The Issue

Across the country tens of thousands of low-income co-op housing residents are in danger of losing their affordable homes – unless the federal government takes action.

The problem: Expiring federal subsidies for low-income households in co-operative housing

Family with KeyFederal and provincial funding agreements that assist more than 20,000 low-income households living in co-operative housing with their rents are coming to an end in large numbers. Unless governments agree to help, the co‑ops where these low-income Canadians live will be unable to offer them affordable rents based on their incomes. From Thunder Bay to Charlottetown to Ottawa to Burnaby, low-income households in co-ops risk homelessness.

Co-ops have been highly successful in building healthy mixed income communities for more than 40 years. But from the beginning that success has been built on a close partnership with government. Co-op members have managed their housing and kept costs reasonable – while the federal and provincial governments provided funding for the subsidies needed to make rents affordable for low-income residents. With operating agreements, which provide the funding, rapidly running out, housing co-ops cannot possibly take on the financial role of their government partner in supporting people in need. Without a renewed government commitment to that partnership housing co-ops will not be to offer affordable rents to their low-income residents.

The problem does not only threaten co‑op households. Across Canada, there are at least another 300,000 vulnerable households in non-profit and public housing whose assistance will be cut when federal operating agreements with these housing providers end.
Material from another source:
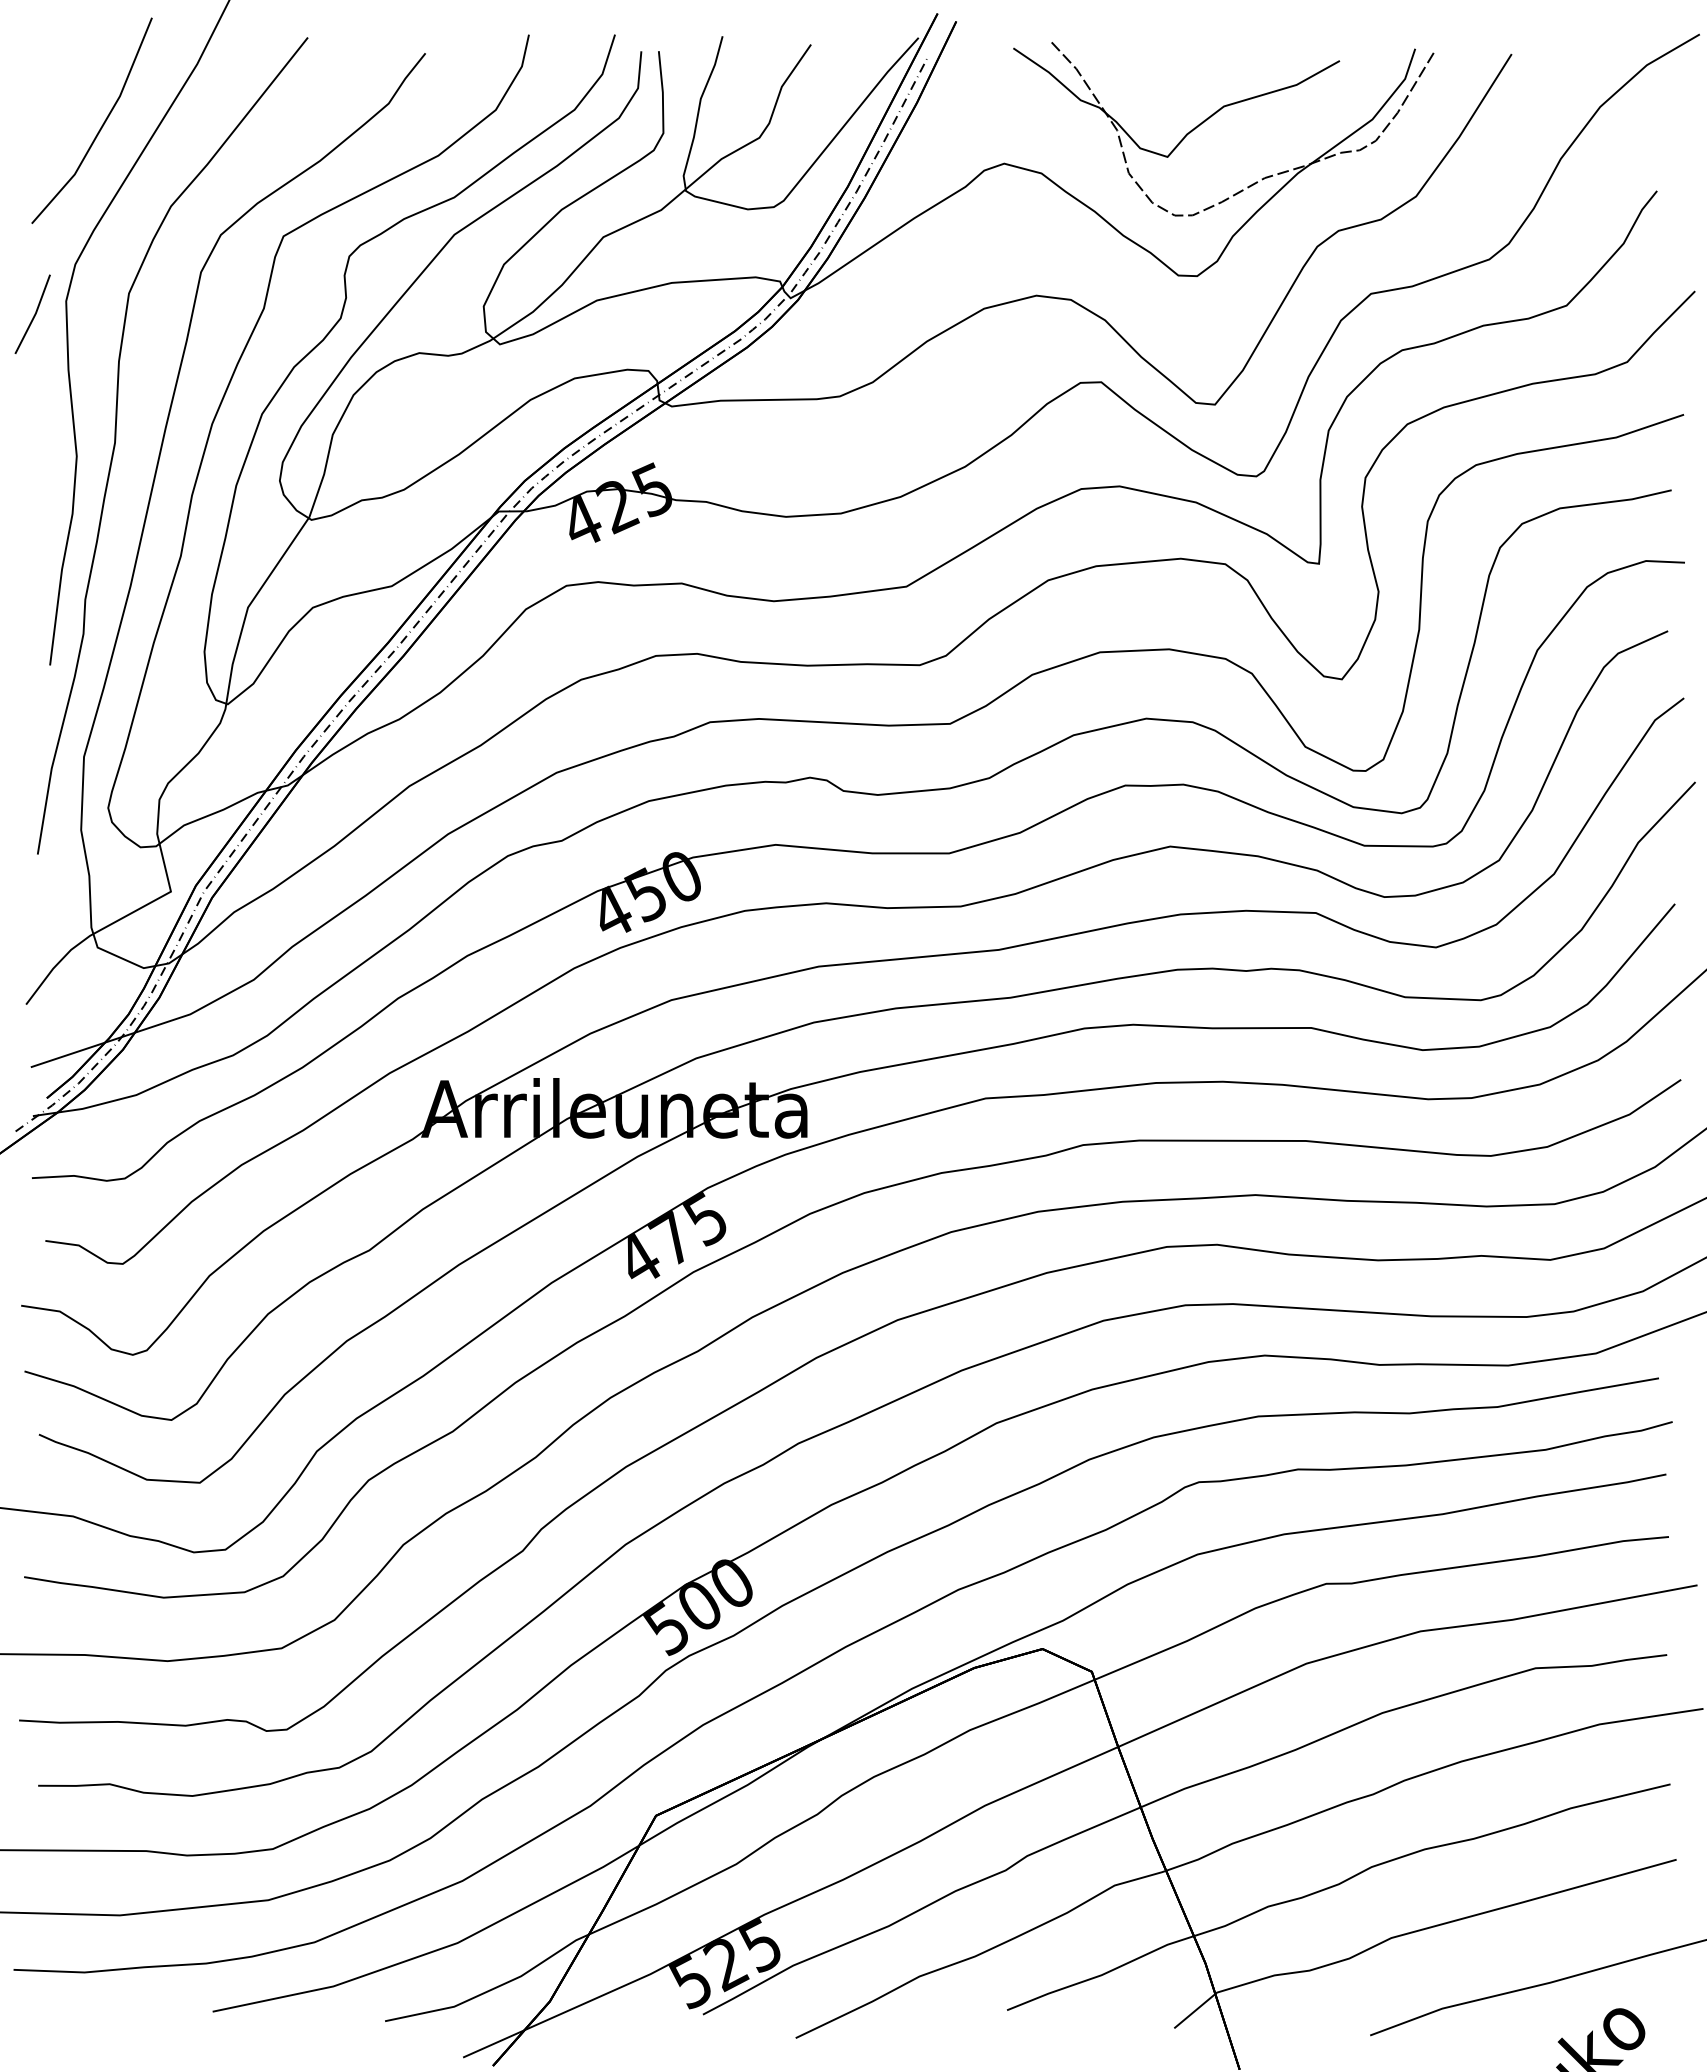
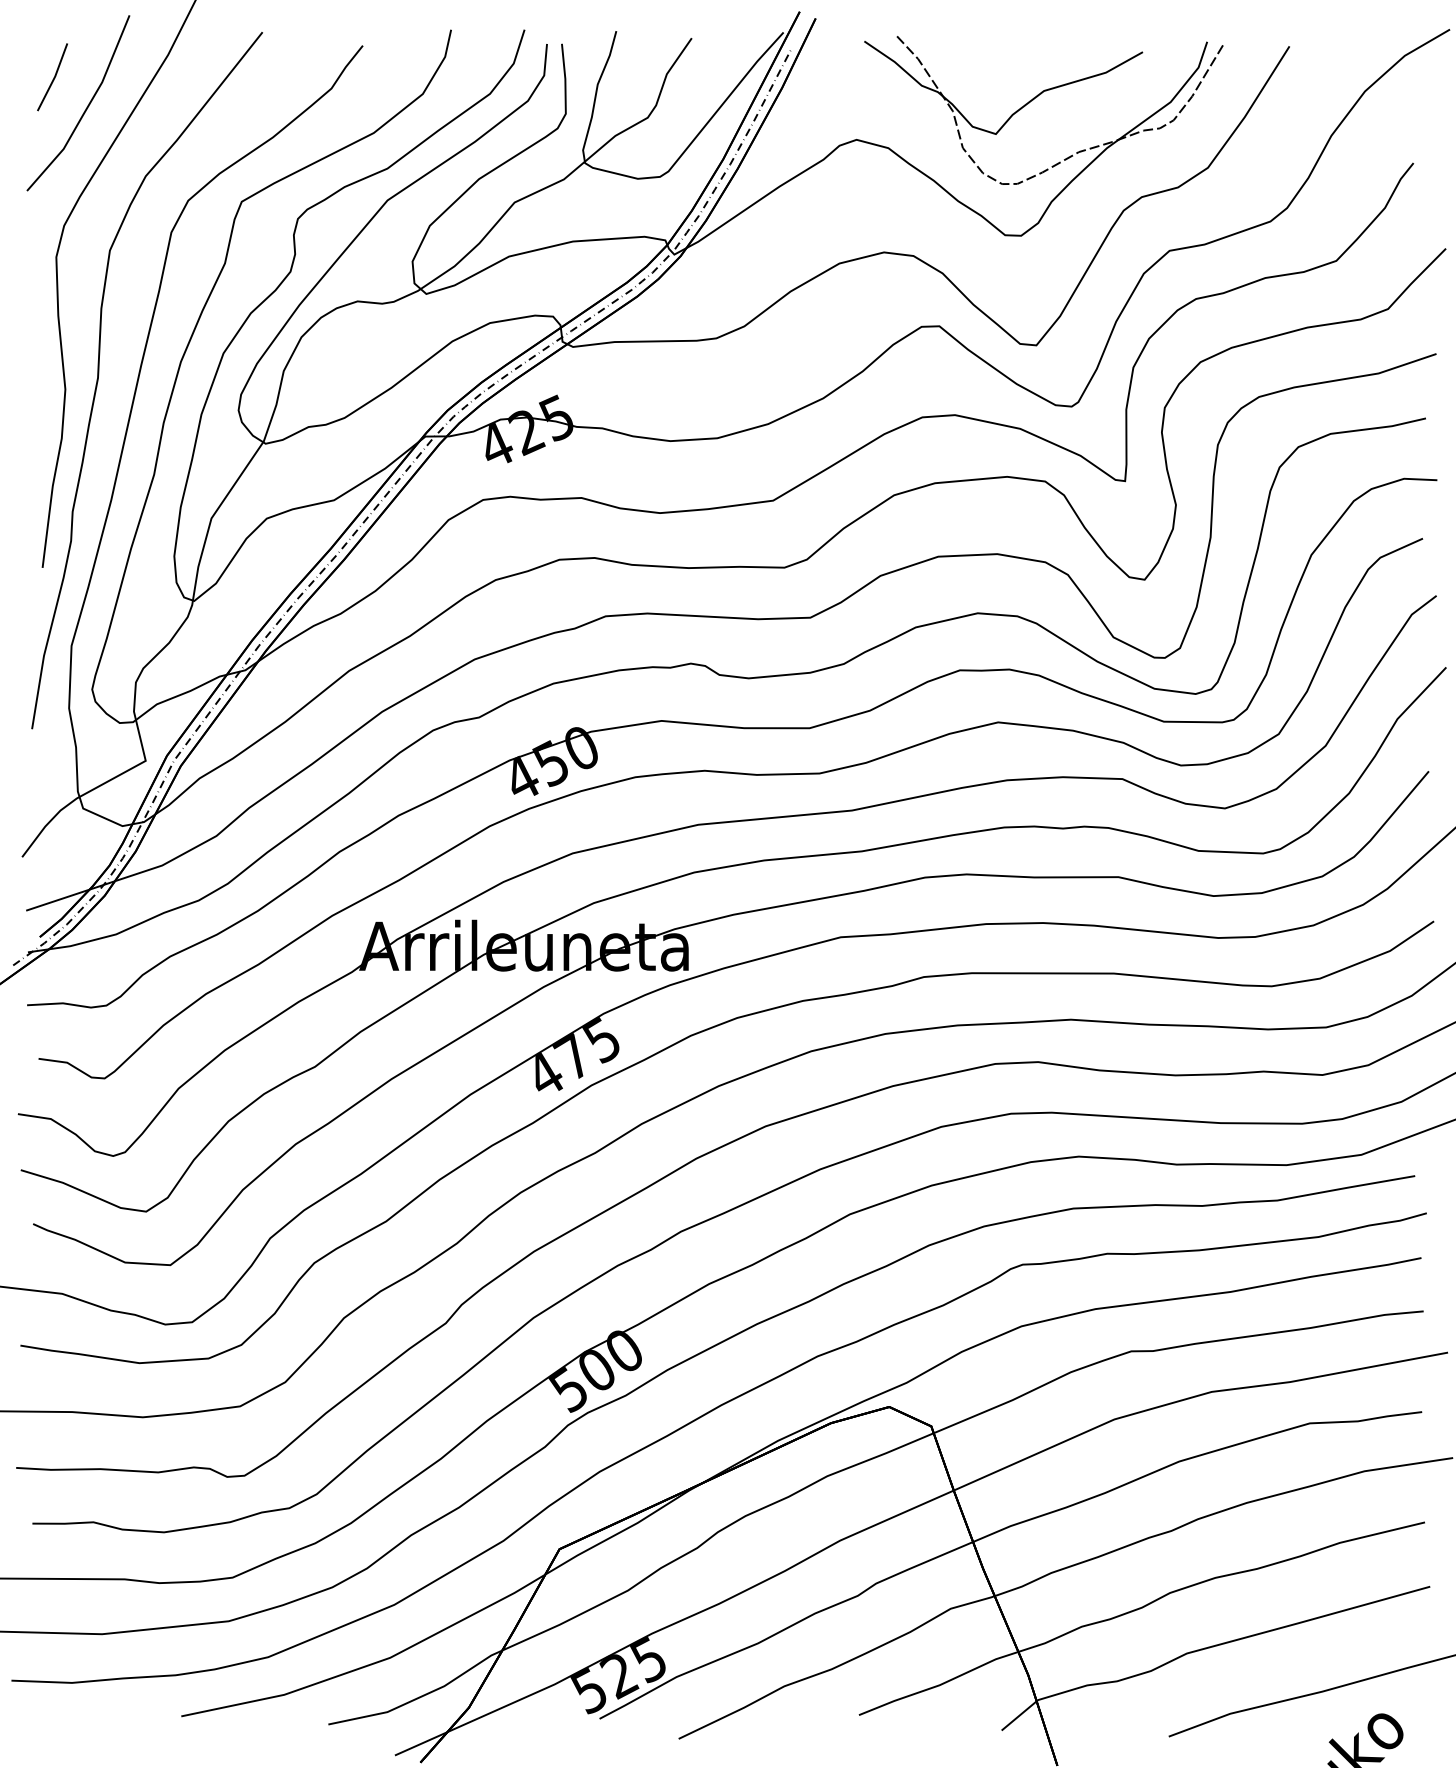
line: (34, 313) -> (54, 76), moved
Learn more about the federal programs that funded co-op housing, and how their set-up has left co-ops vulnerable today.

The solution: Continuing government partnership to keep co-op homes affordable for low-income households

The solution for co-op housing is simple. CHF Canada proposes that Ottawa use the money saved from expiring agreements to share in the cost of new rent supplement programs managed by the provinces and territories. In this way, the federal government would renew its critical role as a funding partner and share the cost of continuing support for low-income co-op households with provincial and territorial governments. Over 280 co-ops, municipalities and other stakeholders are calling for this solution.